Employer Identification Number (EIN)

Your state tax ID and federal tax ID numbers — also known as an Employer Identification Number — work like a personal social security number, but for your business. They let your small business pay state and federal taxes.

Your EIN is your federal tax ID. You need it to pay federal taxes, hire employees, open a bank account, and apply for business licenses and permits.

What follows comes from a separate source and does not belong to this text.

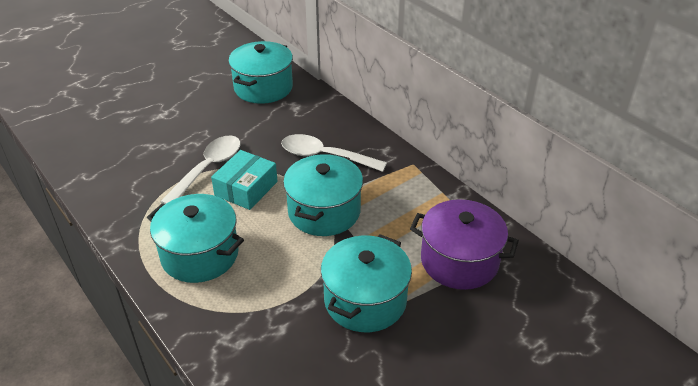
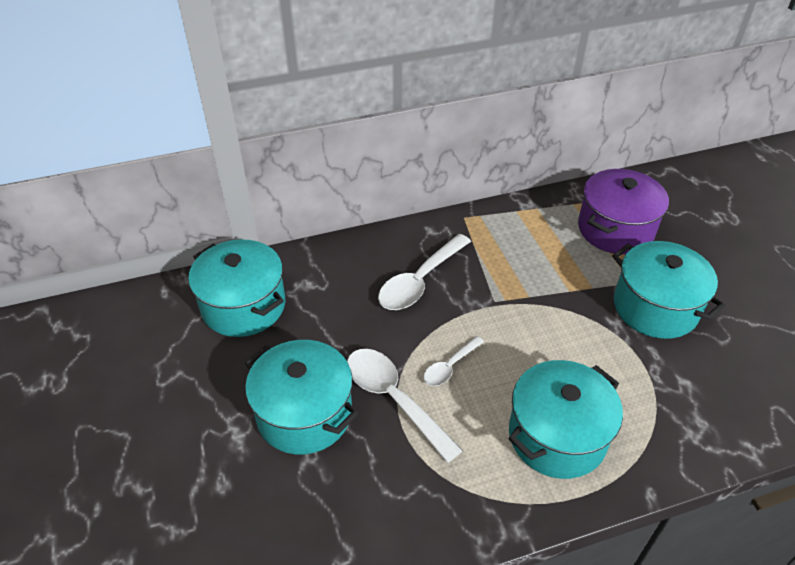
camera: 70 degrees left, 5 degrees up
(246, 188) = (449, 367): turquoise box -> white spoon
(324, 211) = (516, 305): turquoise pot -> turquoise pot (304, 414)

It's free to apply for an EIN, and you should do it right after you register your business.

Federal Tax ID Number

Your business needs a federal tax ID number if it does any of the following:

  • Files tax returns for employment, excise, or alcohol, tobacco, and firearms
  • Operates as a corporation of partnership
  • Pays employees
  • Uses a Keogh Plan (a tax-deferred pension plan)
  • Withholds taxes on income, other than wages, paid to a non-resident alien
  • Works with certain types of organizations

Apply for an EIN with the IRS assistance tool. It will guide you through questions and ask for your name, social security number, address, and your "Doing Business As" (DBA) name. Your nine-digit federal tax ID becomes available immediately upon verification.

State Tax ID Number

The need for a state tax ID number ties directly to whether your business must pay state taxes. Sometimes, you can use state tax ID numbers for other functions, like protection against identity theft for sole proprietors.

Idaho requires an Idaho Business Registration (IBR) application. Prior to applying for the IBR, you must have the following:

  • Date the business began in Idaho and any dates of incorporation (if applicable)
  • EIN (if available), Social Security numbers or EINs of all owners, partners, and/or officers
  • Information on your expected employee count, first paycheck date, hire date, etc.